Seperti telah diberitakan berbagai media termasuk surat kabar ini, pasar Indonesia saat ini tengah 'ngadat' khususnya pasar kebutuhan pokok. Semua harga melambung sangat tinggi. Akibatnya, rakyat di bumi Nusantara ini susah payah menggapainya.
Untuk itu, pemerintah selaku pengelola pasar telah mengambil berbagai langkah untuk menenangkan amukannya. Tak kurang, rayuan berupa operasi pasar sampai impor telah dilakukan. Bahkan, setiap pejabat di pemerintahan berlomba-lomba mengalunkan senandung stabilnya harga, melimpahnya pasokan, dan tingginya stok barang-barang kebutuhan pokok. Anehnya, pasar seolah menjadi tuli dan buta. Dia tidak lagi terpengaruh dengan berbagai rayuan tersebut.
Misalnya beras, sejak kenaikannya Lebaran lalu, dia tetap berada dikisaran tinggi. Bank Dunia pun dengan membabi buta menuduh beras penyebab miskinnya rakyat Indonesia. Panen musim gadu bukan lagi mainan yang bisa menenangkan pasar beras. Bahkan, impor yang bertubi-tubi tidak lagi terasa manis di lidah pasar. Dia tetap ngadat dan harga beraspun tetap mahal.
Hal sama terjadi dengan gula. Sejak berakhirnya giling pabrik gula, harganya mulai merambat naik.

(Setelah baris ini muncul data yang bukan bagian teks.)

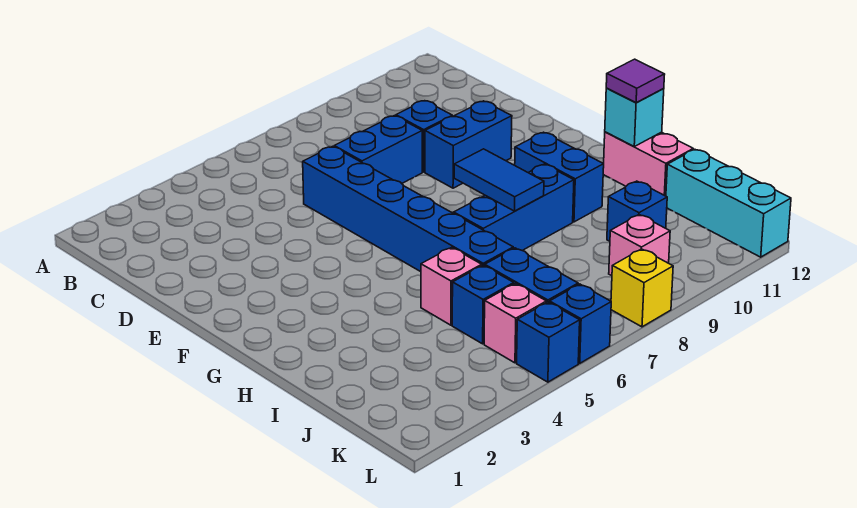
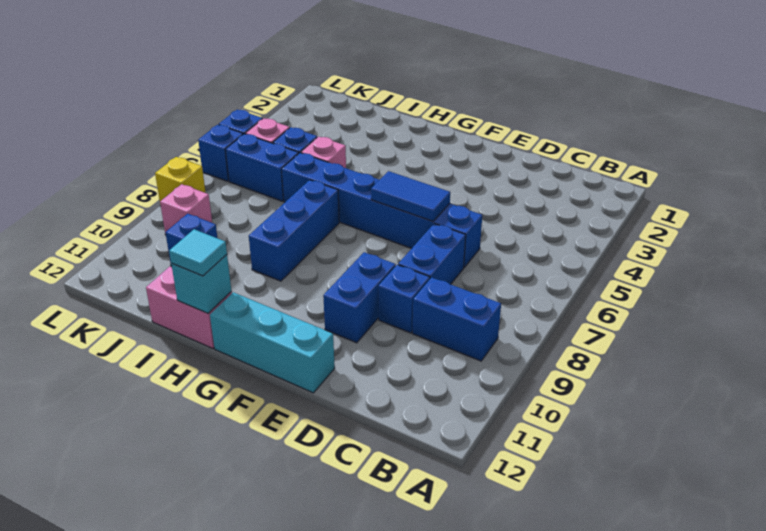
blue tile G8:H8 level 2 -> blue tile E6:F6 level 2
blue brick G10:H10 level 1 -> blue brick B9:C9 level 1
purple tile H12 level 3 -> cyan tile H12 level 3
cyan brick J12:L12 level 1 -> cyan brick E12:G12 level 1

Kurangnya produksi dibanding kebutuhan direspon dengan kenaikan harga yang berkesinambungan. Puncaknya, ketika musim hari raya, harga bisa dibilang melonjak. Dirjen Perdagangan Dalam Negeri Departemen Perdagangan Ardiansyah Parman tak bisa membantahnya lagi. Sejak minggu ketiga Desember, harga gula nasional memang terus meningkat. Saat ini harganya telah mencapai Rp 6.500/kg hingga Rp7.500/kg. Harga ini jauh di atas harga lelang gula tertinggi yang hanya sebesar Rp5.600/kg.
Untuk itu Ardiansyah mengabarkan opsi menambah impor. Bahkan jika perlu
menggelontorkan gula rafinasi yang bisa membuat 'gerah' kalangan produsen gula eks tebu dan 'konco-konconya'. Entah ini rencana matang atau gertak sambal, tapi tujuannya satu, menekan harga kebutuhan pokok gula.
Lebih jauh, dalam kesempatan peresmian pabrik gula beberapa waktu lalu, Presiden Susilo Bambang Yudhoyono mengatakan Indonesia akan swasembada gula pada 2008. Khusus beras, beliau menyatakan pemerintahnya akan menambah produksi beras hingga dua juta ton. Pernyataan-pernyataan ini merupakan alat perayu agar pasar bisa kembali tenang.
Namun, mungkin pemerintah lupa, pasar juga bisa tumbuh. Sehingga tipuan tidak bisa lagi mempan. Pasar bahan pokok telah berubah menjadi anak bandel yang keras kepala. Hal ini seharusnya bisa menjadi peringatan. Menenangkan pasar harus kembali pada sifat aslinya. Menurunkan dan menyetabilkan harga hanya bisa dilakukan dengan memperbanyak stok dan menyetabilkan pasokan.
***
Impor bukanlah hal yang haram. Bahkan seorang Anton Apriyantono mengakui impor merupakan salah satu instrumen perdagangan dan pasar. Kendati demikian, menyandarkan stabilnya harga pada instrumen impor tidak bisa berlangsung lama. Apalagi, komoditi yang dibicarakan di sini ialah komoditi pokok yang sampai kapanpun akan meningkat permintaannya.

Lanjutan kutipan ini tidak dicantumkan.